6.3.2 Design Thoughts on Caching

Two thoughts come to mind:

  • Author Initiated Caching
  • BES Daemon Initiated Caching

Basically, in the first approach, the author of an aggregation file would use, say, a new BES command in the NcML module to tell it to "please go process and cache this file now since I changed something". Here "something" could be the NcML file itself or perhaps the author added a new file to a directory being scanned for aggregation. The author knows it happened and can force the cache flush and recompute. Notice that in the case of a file being added that a modification time on the NcML file itself fails to signal a cache dirty bit since it doesn't know a new file arrived (or was removed). This is likely one reason for the scour time in TDS. This active recaching request forces the recompute when its needed. Note that an automated system could also send this command to the BES for a given NcML file if it "knew" that the file referred to a file it just added (i.e. it adds to a directory being scanned by the NcML aggregation).
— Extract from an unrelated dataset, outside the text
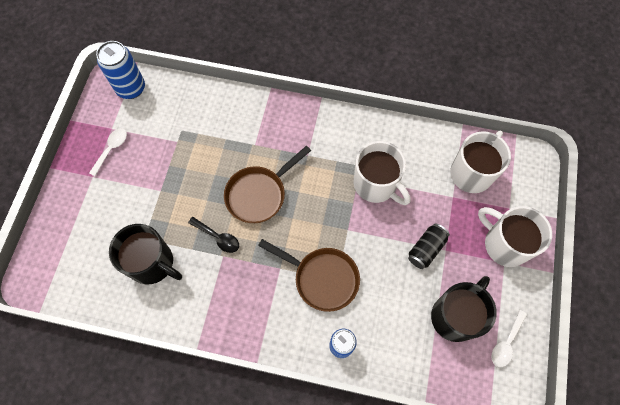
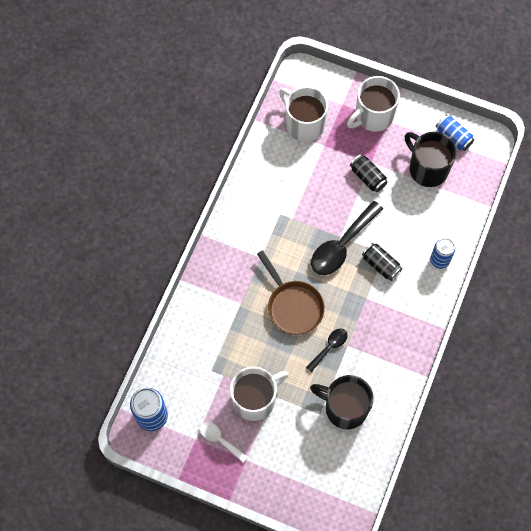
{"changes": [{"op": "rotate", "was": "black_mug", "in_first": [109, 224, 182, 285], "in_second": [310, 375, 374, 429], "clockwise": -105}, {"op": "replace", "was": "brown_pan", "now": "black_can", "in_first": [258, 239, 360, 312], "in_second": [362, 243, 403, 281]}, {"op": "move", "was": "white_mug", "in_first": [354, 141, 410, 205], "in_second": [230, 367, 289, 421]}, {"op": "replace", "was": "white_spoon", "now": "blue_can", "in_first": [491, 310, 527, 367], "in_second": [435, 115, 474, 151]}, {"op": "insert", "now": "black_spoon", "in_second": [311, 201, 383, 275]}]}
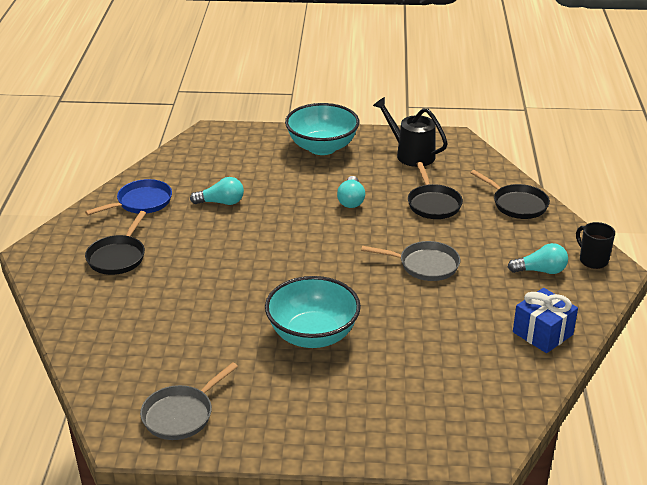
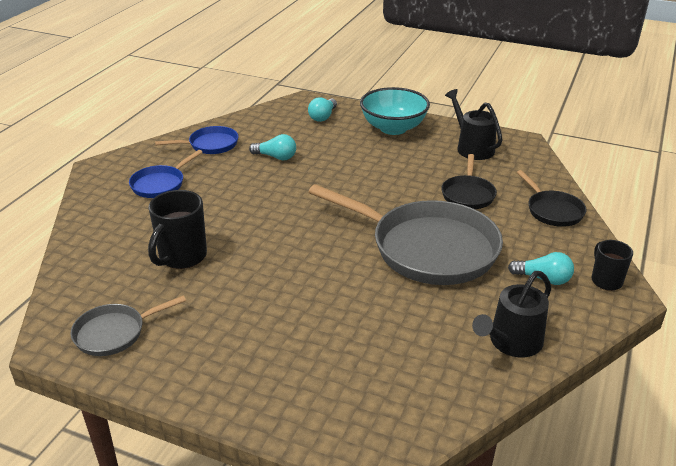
{"changes": [{"op": "recolor", "was": "black_pan", "now": "blue_pan", "in_first": [85, 211, 146, 275], "in_second": [129, 150, 203, 198]}, {"op": "delete", "was": "turquoise_bowl", "in_first": [265, 276, 361, 348]}, {"op": "move", "was": "turquoise_light_bulb", "in_first": [337, 176, 365, 208], "in_second": [308, 97, 337, 122]}, {"op": "resize", "was": "grey_pan", "in_first": [361, 241, 460, 281], "in_second": [308, 184, 503, 285], "ratio": 2.07}, {"op": "replace", "was": "blue_gift", "now": "black_watering_can", "in_first": [513, 288, 578, 353], "in_second": [472, 271, 551, 357]}, {"op": "insert", "now": "black_mug", "in_second": [148, 190, 207, 269]}]}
In the second approach, if the NCML Module is added to the BES, it would somehow also start a "Content Watching Daemon" that would somehow "know" the complete manifest for a given aggregation file and would periodically (like scour time above, but decoupled from a user request) recompute the manifest for each served NcML file. If the manifest changed, it would initiate the cache dirty operation mentioned above for that file to recache it. Since the manifest doesn't require knowing anything except for how to read referenced files, we may be able to compute it with a stripped down version of the parser in the ncml module. Basically, it would need to find all referenced datasets in the top level aggregation and add them to the manifest. It would need to implement the directory scanning portion of the scan element. It would need to recurse on referenced datasets in the case that those are ncml as well and could contain nested aggregations. At the end of this closure, we would have the fully closed manifest for a given NcML file. Perhaps we could make this manifest be a new command for the module to compute for an NcML file. Downstream consumers might be interested in the actual closed set of raw original datafiles which a given NcML refers to, so this may be a new Use Case on its own. Also, the manifest could be used to spawn concurrent requests for all the data in a given NcML file before any other processing takes place. Then the parser can just use the cached, loaded versions of all referenced locations.

The nice thing about the second approach over the scour time is that it is decoupled from the user request and so acts like a "double buffer." The user always gets the last cached dataset when they request the aggregation, and the Cache Watcher daemon simply checks every so often if it needs to recompute the cache and does so. Since swapping in the new cache will be atomic, the user never has to wait for the response, with the known caveat that the data may be as old as the Watcher daemon's recompute timeout. And given approach one above, if the user REALLY wants the latest data, they can spawn the recache themselves before asking for the data, with the recache command not returning from the BES until the data is fully recached so a subsequent request will be up-to-date as of the recache command and will return ASAP.

6.4 Cache Interactions

This issue was addressed in the Speed section, but I will reiterate it here. The BES will need to be aware that the modification time on the NcML file is not a sure-fire way to know if a cache is dirty because of the possibility of a scan element. The file doesn't change, but simply adding a file to a directory will invalidate the cache. We will need to find SOME way to solve this issue. I mention a few thoughts above.

7 Deliverables

A BES with the capability to perform the three aggregations discussed above. We might implement this using a new module which can aggregate any DAP data source that can be accessed by the BES and we might choose to code the aggregations using NcML which would make our code a drop in replacement for the TDS.


8 Period of use

This code will be used by the IOOS and REAP projects and will hopefully have a use in general far beyond that time.